Either way, Jacob Lawrence captures the life of the parlor, and it doesn’t seem so bad—but hold on, this pool party seems a little topologically challenging. This writer doesn’t claim to know very much about pool, but it seems like the kind of game that would be hard to play when the planes defined by the table edges don’t line up, and when other players are starting to glitch into the spaces between the tables. Forget about the typical dangers of secondhand smoke; you easily could cut yourself on the jagged smoke wafting from the cigarettes left out on the tables. It’s not quite as intentionally headache-inducing as an average Escher, but it has enough questionable physics that it gets there after a while.

Lawrence, an African-American artist working in the middle of the last century, and as such dealt with even worse and more open racism than present today. The art media of his time tended to class his work as “modern primitive” (yikes), and the New York Sun wrote, “He is particularly easy in his use of color which is so uninhibited and tropical that it might have come straight from the African equator without any dilutions in Harlem” (yikes). Making these judgments even more ironic, he actually went through a good deal of artistic schooling within his community (but who’s expecting bigots to do proper research when they have a stereotypical narrative to tell, to be honest). Although having to deal with this discrimination, Lawrence, like Romare Bearden and Faith Ringgold, made a truly impressive amount of paintings expressing the experience of black Americans during World War II and the Harlem Renaissance. Lawrence also stated that his series depicting daily Harlem life, with all its hardships and beauty, was “a portrait of myself.” So, if you feel like getting into extreme forms of empathy and multiplicity of being and so on and so forth, this painting is technically another selfie!

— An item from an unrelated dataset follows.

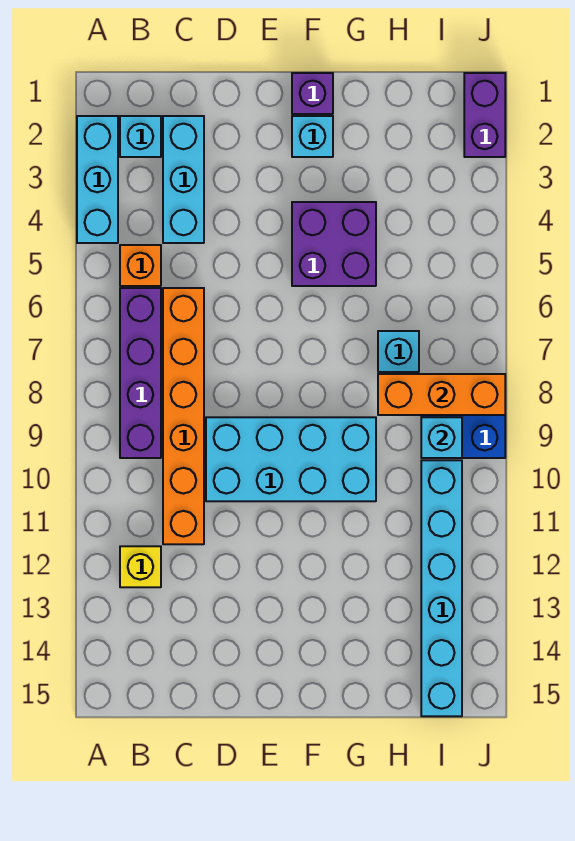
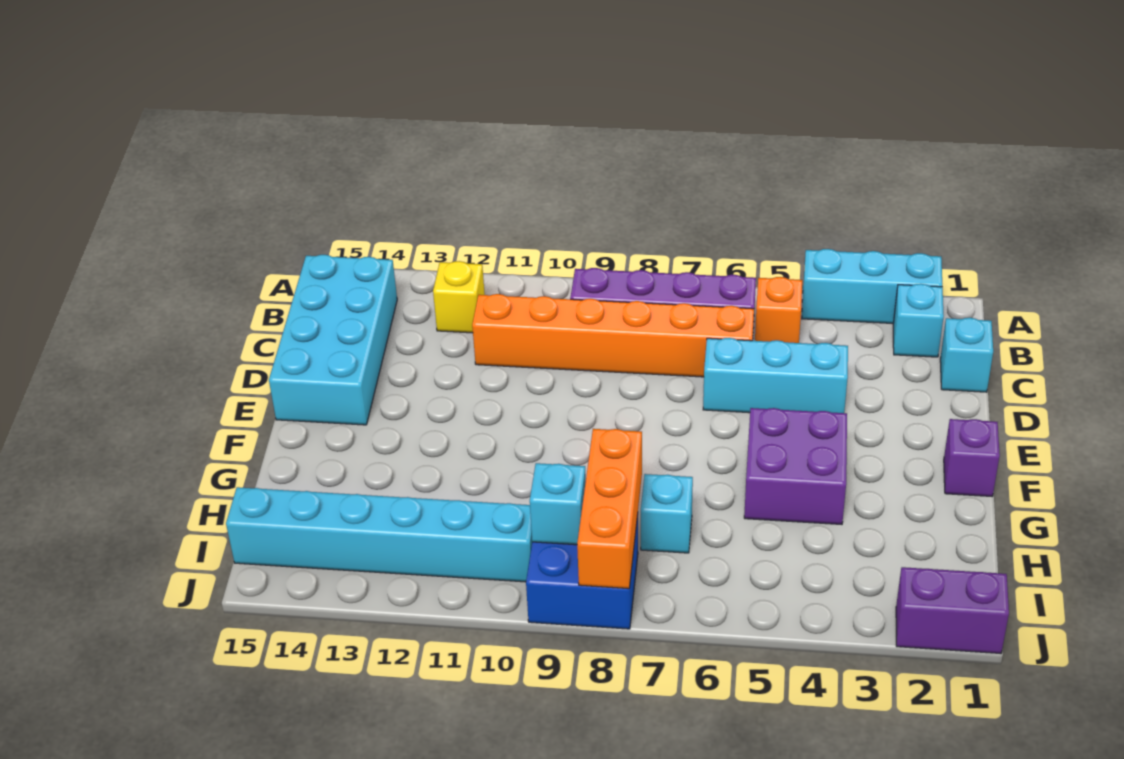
cyan brick C2:C4 level 1 -> cyan brick D4:D6 level 1
cyan brick D9:G10 level 1 -> cyan brick B14:E15 level 1
cyan brick F2 level 1 -> cyan brick C1 level 1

In the course of talking about his art, Lawrence made some other interesting connections and comparisons. He once said, “people of my mother's generation would decorate their homes in all sorts of color... so you'd think in terms of Matisse." Now, it’s up to you whether you think his work is an improvement on that influence, but I’ll take an artist painting about the life of an underrepresented group and moment in history in a brain-bending style over yet another partially nude tribute to Orientalism by a white man any day.